Pemateri juga menjelaskan berbagai jenis peralatan dan fasilitas yang terdapat di platform offshore, mulai dari boat landing, cellar deck, mezzanine, hingga upper weather deck. Pada area tersebut terdapat berbagai sistem seperti pig launcher, gas lift scrubber, booster compressor, generator, hingga X-mas tree yang berfungsi mendukung proses produksi minyak dan gas. Selain itu, dijelaskan pula bahwa beberapa platform telah menggunakan solar panel sebagai supporting system untuk menjaga suplai daya pada safety system apabila genset mengalami gangguan.
Materi kemudian dilanjutkan dengan pembahasan mengenai sistem kerja offshore yang berlangsung selama 24 jam menggunakan shift siang dan malam dengan pola kerja 14 hari on dan 14 hari off.
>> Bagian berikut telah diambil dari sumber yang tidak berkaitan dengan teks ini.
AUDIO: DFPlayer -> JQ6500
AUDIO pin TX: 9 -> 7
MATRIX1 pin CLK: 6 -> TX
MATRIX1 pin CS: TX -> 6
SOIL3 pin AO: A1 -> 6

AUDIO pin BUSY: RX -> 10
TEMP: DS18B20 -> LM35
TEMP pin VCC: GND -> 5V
Pemateri juga menjelaskan berbagai jenis kompetensi dan sertifikasi yang diperlukan di industri offshore, seperti Basic Safety Training, well control, ANT, ATT, serta berbagai sertifikasi nasional maupun internasional lainnya.
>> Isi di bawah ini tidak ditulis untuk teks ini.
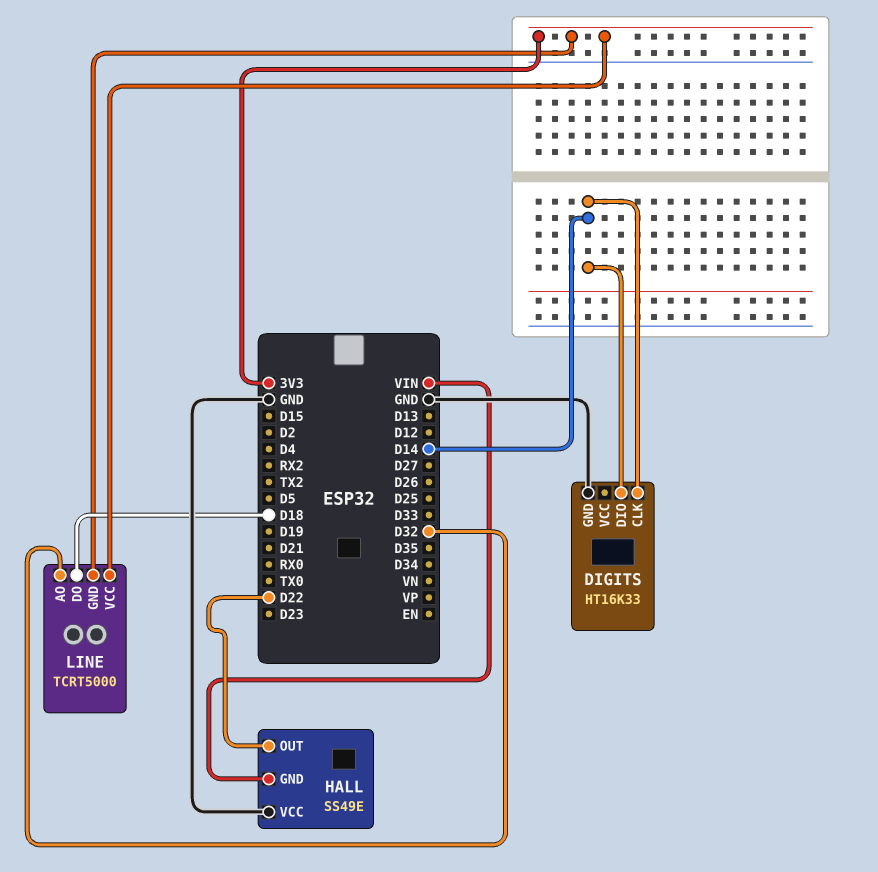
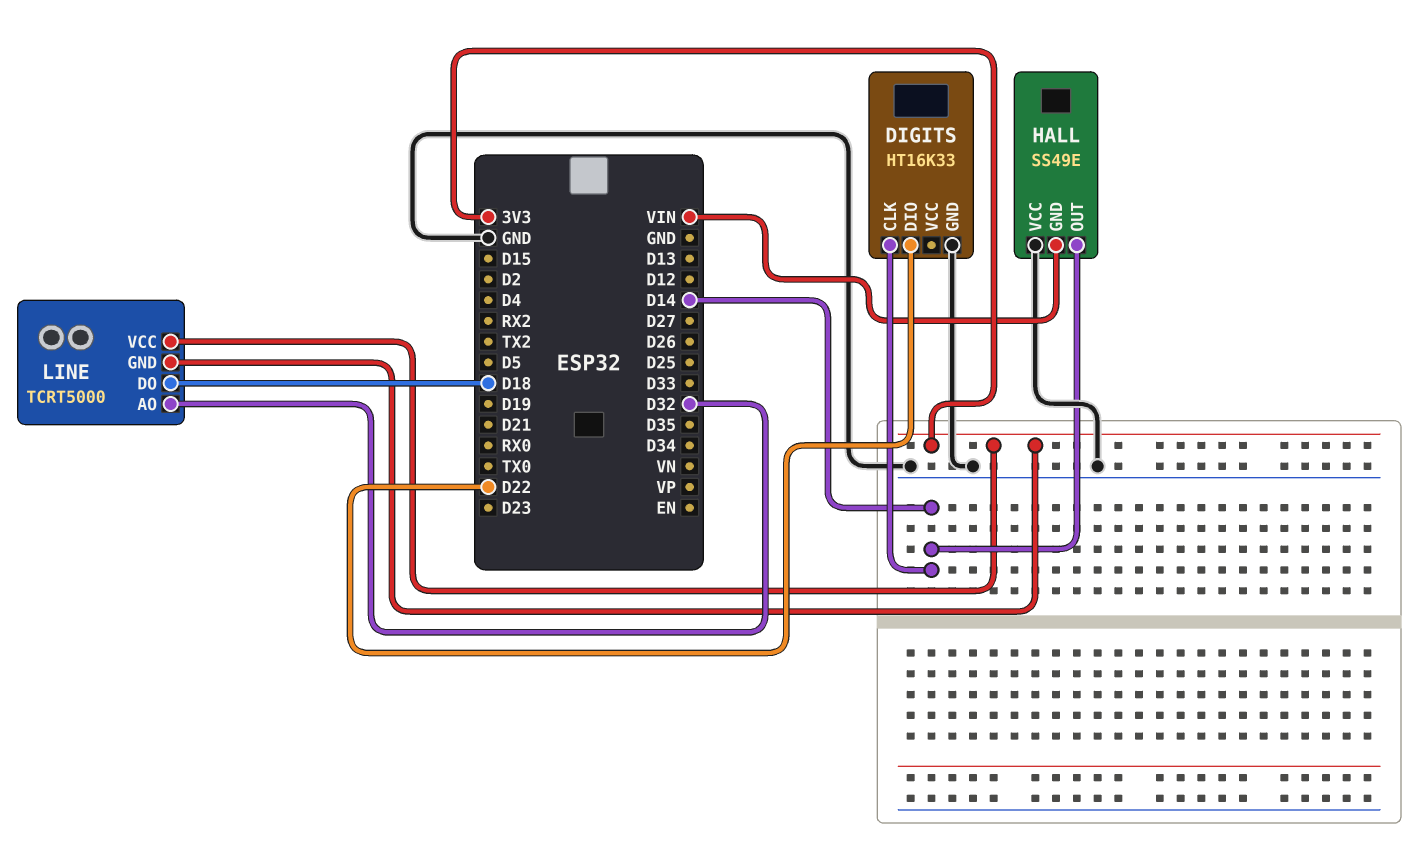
DIGITS pin DIO: D14 -> D22
HALL pin OUT: D22 -> D14

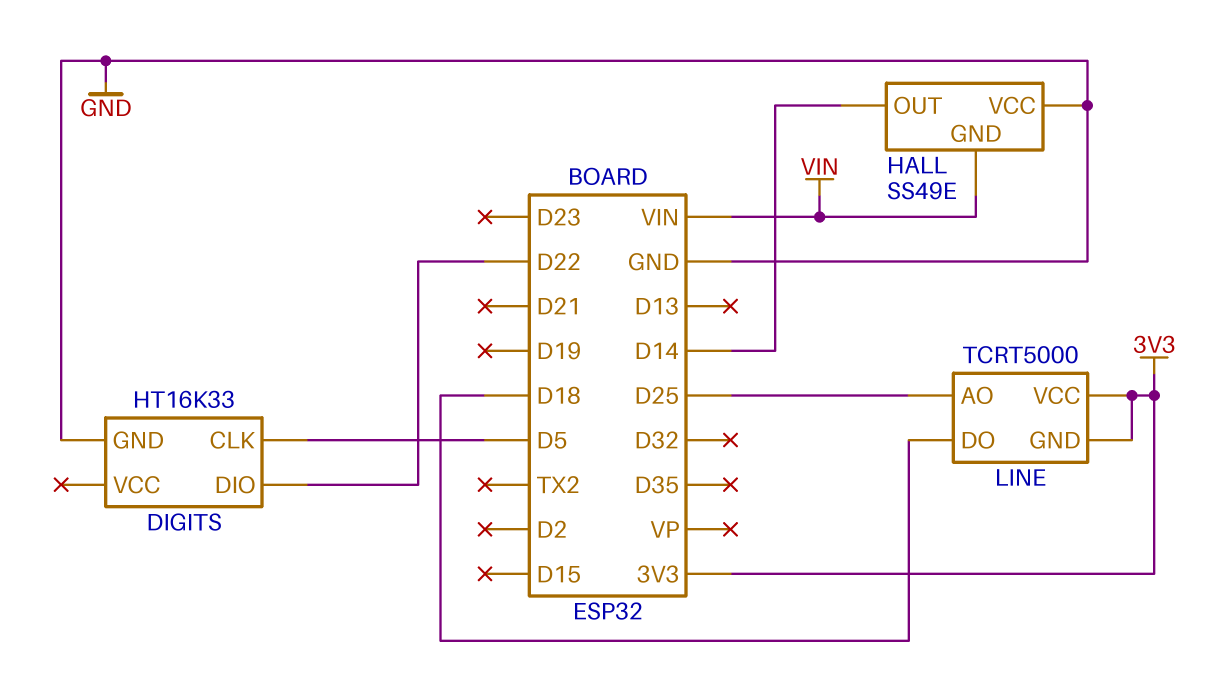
DIGITS pin CLK: D14 -> D5
LINE pin AO: D32 -> D25

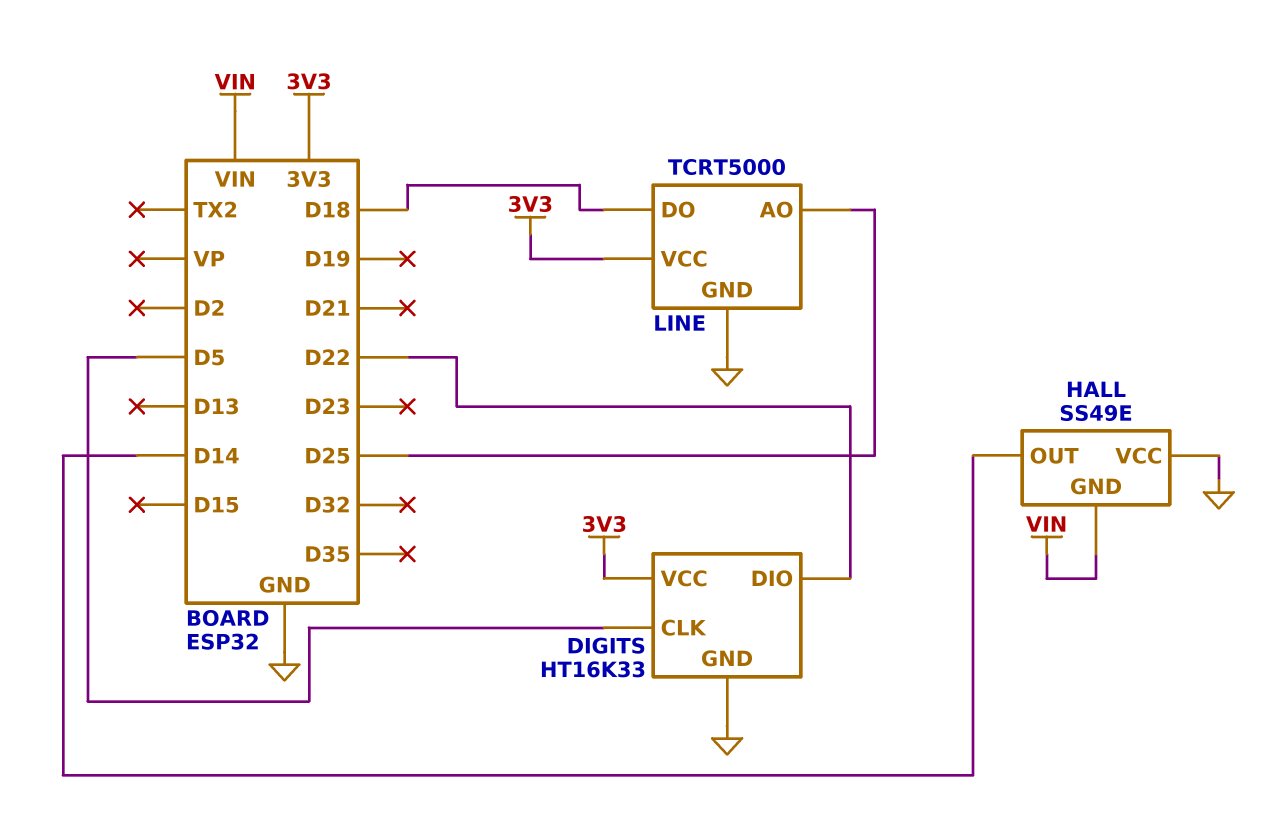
DIGITS pin VCC: none -> 3V3
LINE pin GND: 3V3 -> GND

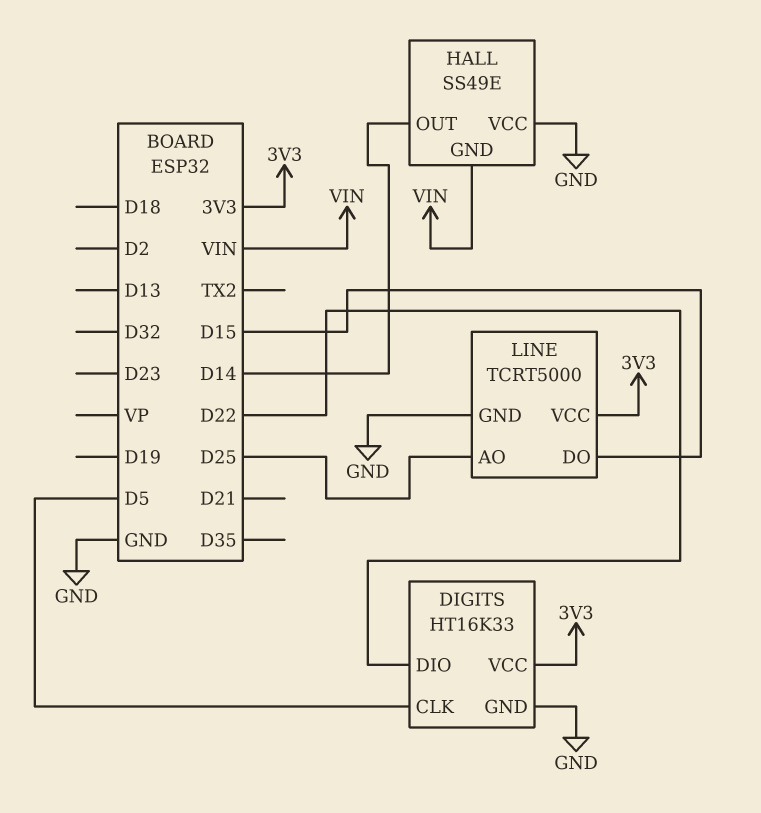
LINE pin DO: D18 -> D15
Pada sesi tanya jawab, peserta mengajukan berbagai pertanyaan mengenai proses produksi offshore, pengeboran minyak, proses sementing, hingga pengolahan dry gas dan wet gas. Dijelaskan bahwa proses produksi dilakukan langsung di area offshore menggunakan instalasi dan jalur pipa bawah laut yang mengalirkan hasil produksi menuju darat. Dalam proses pengeboran digunakan water based mud dengan treatment tertentu untuk mencapai specific gravity yang dibutuhkan selama operasi.
Diskusi juga membahas tantangan pengolahan cadangan gas dengan kandungan CO₂ tinggi seperti di Natuna Timur, penggunaan solar panel di platform offshore, hingga peran services company seperti Halliburton, SLB, dan El Nusa dalam kegiatan drilling maupun cementing. Selain itu, dijelaskan pula mengenai penggunaan Blowout Preventer (BOP), sistem kontrol tekanan tinggi hingga 5000 psi, serta pentingnya pengujian berkala untuk mencegah potensi kebocoran gas pada operasi pengeboran.
Dengan diadakannya Kuliah Umum HMTK 2026 ini, diharapkan mahasiswa Teknik Kimia UNS dapat memahami pentingnya penerapan process safety dalam industri proses serta memperoleh gambaran nyata mengenai sistem operasional dan keselamatan kerja pada industri migas offshore. Kegiatan ini juga diharapkan dapat menambah wawasan mahasiswa terkait tantangan dunia industri sekaligus mempersiapkan mereka untuk menghadapi lingkungan kerja profesional yang menuntut kompetensi teknis, kemampuan problem solving, dan kesadaran keselamatan yang tinggi.